By George Khoury, Esq. on December 14, 2016 | Last updated on March 21, 2019

In a controversial case out of Florida, an appellate court judge ordered a criminal defendant to tell police his iPhone passcode. This ruling is significant as it has been routinely held that a court order could not compel a defendant to give up his passcode (although a court could order a person to touch their fingerprint to a fingerprint sensor). Fortunately, this ruling may only affect Floridians.

The appeals judge is being criticized for missing the mark in this ruling, particularly when it comes to analogizing cases. The main issue that legal scholars take with this ruling is that it diminishes the Fifth Amendment and the protection against self-incrimination.

Key to the Strongbox or Combination Safe

The appeals court justice cited the Seminole 1988 US Supreme Court Case Doe vs.
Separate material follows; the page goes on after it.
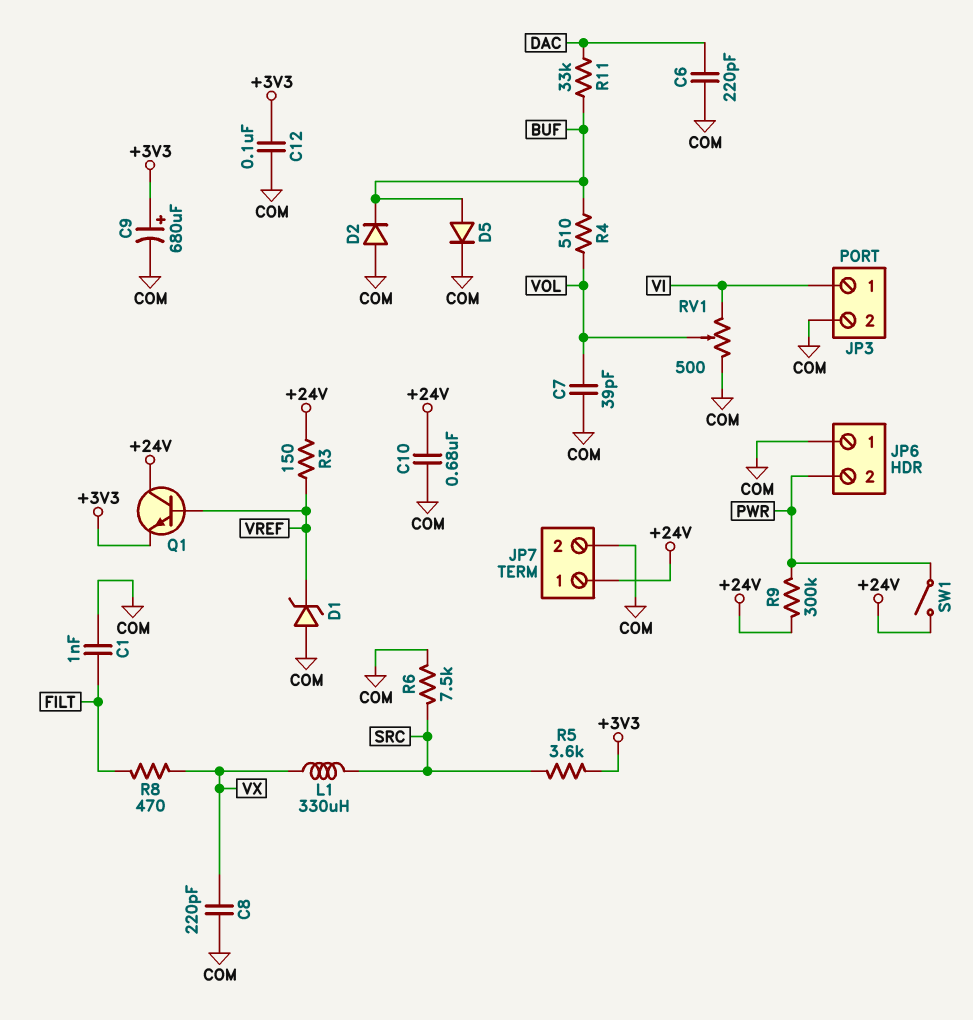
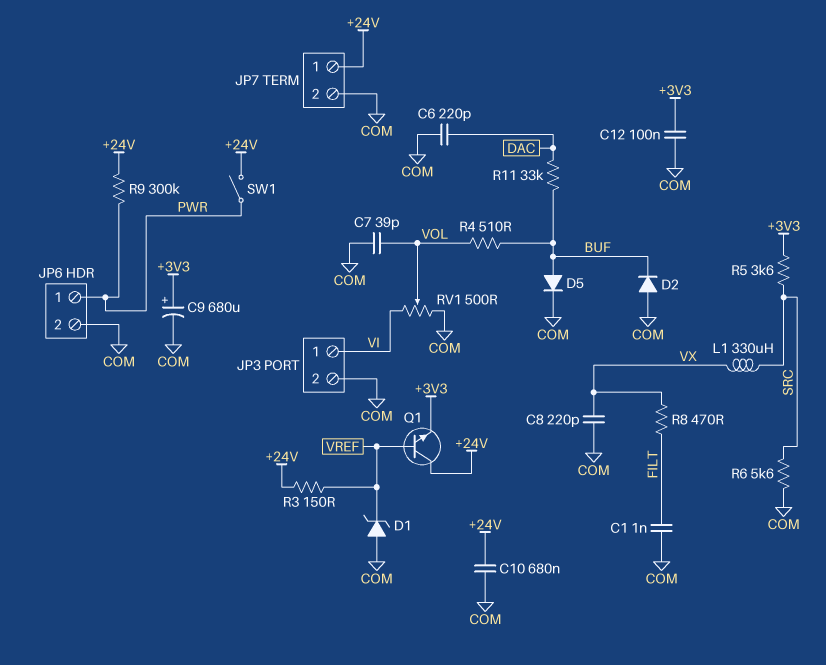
JP6 pin 1: COM -> PWR
JP6 pin 2: PWR -> COM
R6: 7.5k (COM, SRC) -> 5.6k (COM, SRC)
US, wherein it was explained that a defendant may have to give up possession of a key to a strongbox, but cannot be compelled to provide the combination to a safe. This is perhaps one of the most important distinctions made in the Fifth Amendment jurisprudence.

In this case, at first blush, it may seem that an iPhone or device passcode is more akin to the combination of a safe. However, unlike a traditional combination-locked box, most electronic devices utilize encryption so that without the passcode (a.k.a. the encryption key), the data is unusable. Regardless of the combination or key distinction, one of the most significant facts is that a defendant is being compelled to speak, which could very well be a violation of the Fifth Amendment right to be free from self-incrimination. One source, quoting the court, explained:

Thus, "compelling a suspect to make a nonfactual statement that facilitates the production of evidence" for which the state has otherwise obtained a warrant based upon evidence independent of the accused's statements linking the accused to the crime does not offend the privilege.

This Case May Hinge on the Phone Evidence

Much of the evidence points to culpability in this case of voyeurism: the victim saw defendant's phone flash from below her skirt, the defendant was holding phone when it flashed, store surveillance footage shows that much, and the defendant ran off afterwards. However, the defendant will likely face much stiffer penalties if it can be certainly determined that a photo was taken.